Are persistently aggressive children doomed to lives of crime? Not necessarily. Developmental scientists now have a better understanding of the factors that trigger childhood aggression and say that a significant number of kids can be turned around with early and long-term interventions, said Kenneth Dodge, PhD, who presented preliminary findings of the Fast Track Prevention Program at APA's 2002 Annual Convention in Chicago.

"It should not come as a surprise that we have so few solutions for this problem, given how little our nation has invested in research and development on education and children," said Dodge, director of the Center for Child and Family Policy at Duke University. "Fortunately, the [Fast Track study] is an exception. It is a program of research that has been supported by federal research dollars, and it has led to positive results in preventing chronic violence among our highest-risk youth."

Why has the Fast Track study worked when other interventions haven't? The program's holistic approach is based on 20 years of scientific evidence that "has led to a consensus model of how chronic violence develops across childhood," posited Dodge.

Children in elementary school identified as high risk tend to be poor and show aggression in kindergarten and at home, he continued. But among these children, chronic violence usually develops when they do poorly in school, don't get along with peers, have abusive parents and attend schools that cannot control disruptive and violent behavior. The Fast Track program launched in 1990, with funding primarily from the National Institute of Mental Health, as well as the National Institute on Drug Abuse, the Center for Substance Abuse Prevention and the U.S. Department of Education.

Funding went to research colleagues at Duke University, Pennsylvania State University, Vanderbilt University and the University of Washington. In 1991, they began screening more than 10,000 kindergarten boys and girls attending high-risk schools near their universities. Of those children, 891 were randomly chosen--or not--to receive the 10-year Fast Track intervention, which began when the children reached first grade.

The program's interventions sought to improve areas of the children's lives that research has shown affect the development of a child's aggressive behavior. They included academic achievement, social-information processing, relations with peers, home-school partnership, classroom atmosphere, and parenting and socialization. Parent involvement was a crucial element in the intervention's success.

"One of the lessons that we learned is that no matter how difficult are the circumstances of the families of these children, the parents genuinely want their [kids] to grow up to graduate from high school, get satisfying jobs, and stay out of jail and off drugs," said Dodge. "We relied on those dreams to get parents to let us in the door."

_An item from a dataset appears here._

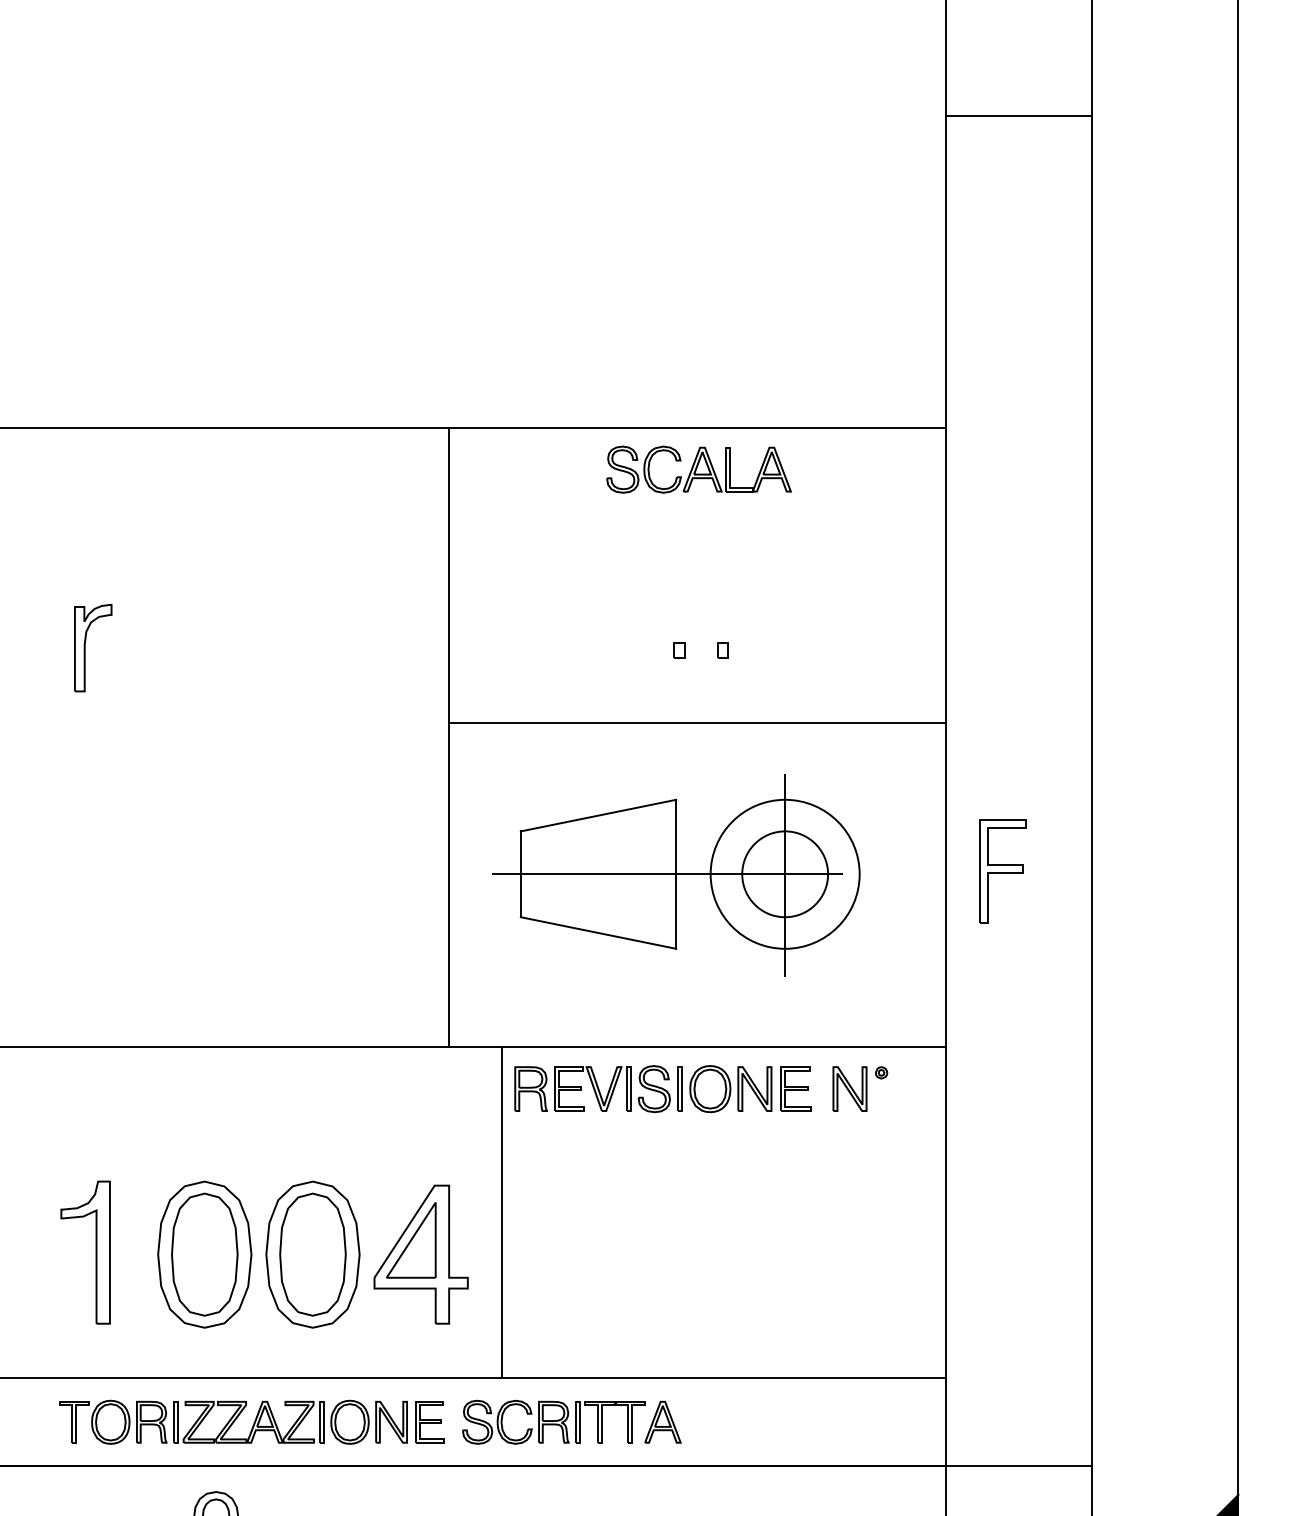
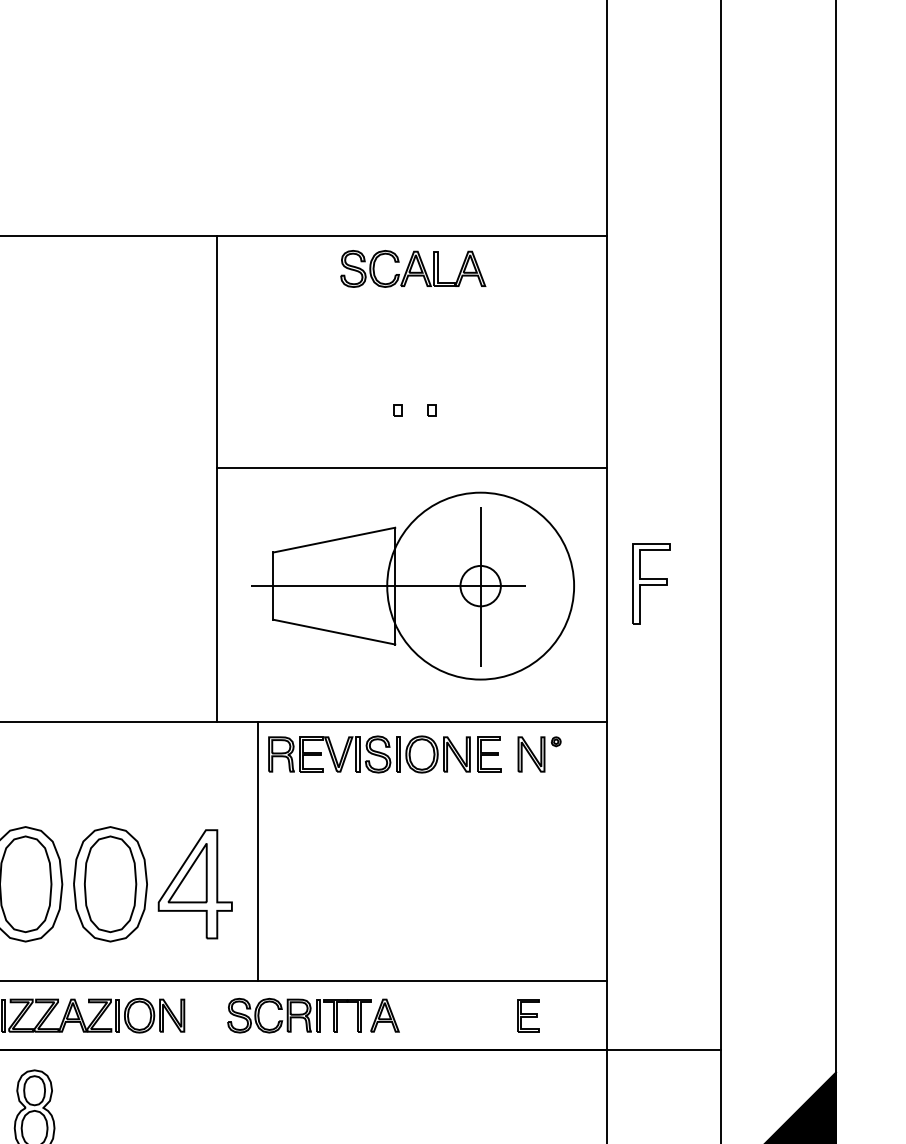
circle: (784, 873) -> (480, 585), size x1.6
circle: (785, 874) -> (480, 586), size x0.6
part: (429, 1422) -> (527, 1015), moved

As a result, 99 percent of 445 families agreed to participate in the intervention, and more than 75 percent of the parents and 88 percent of the children attended more than half of the sessions offered. The researchers' ongoing analysis of Fast Track data found that the intervention:

  • Improved competencies in targeted children and parents. Relative to the control group, for example, parents reduced their use of harsh discipline, and their children improved their social-cognitive and academic skills.

  • Reduced children's aggressive behavior in the classroom and the home, compared with children in the control group.

  • Reduced the number of children who needed to be placed in special education classrooms: By fourth grade, 48 percent of the control group were placed in special education, contrasted with 36 percent of the intervention group.

  • Lowered the number of children arrested: By eighth grade, 42 percent of the control group had been arrested, contrasted with 38 percent of the intervention group.

  • Reduced serious conduct disorder by more than one-third among children in the ninth grade, from 21 percent to 13 percent.

In addition, the Fast-Track investigating team is applying for more funding to track criminal behavior through the high-crime years of early adulthood. Analyzing future data would provide important insights into how the intervention affects participants as they continue schooling, find work and form families.

While Dodge acknowledged that these gains are "modest," he contended that implementing the program in public schools nationwide would be cost-beneficial.

"If each career criminal costs society $1.3 million and the Fast Track Program costs $40,000 per child, the program will prove to be a wise economic investment if just 3 percent of the children are saved from careers of violent crime," he concluded.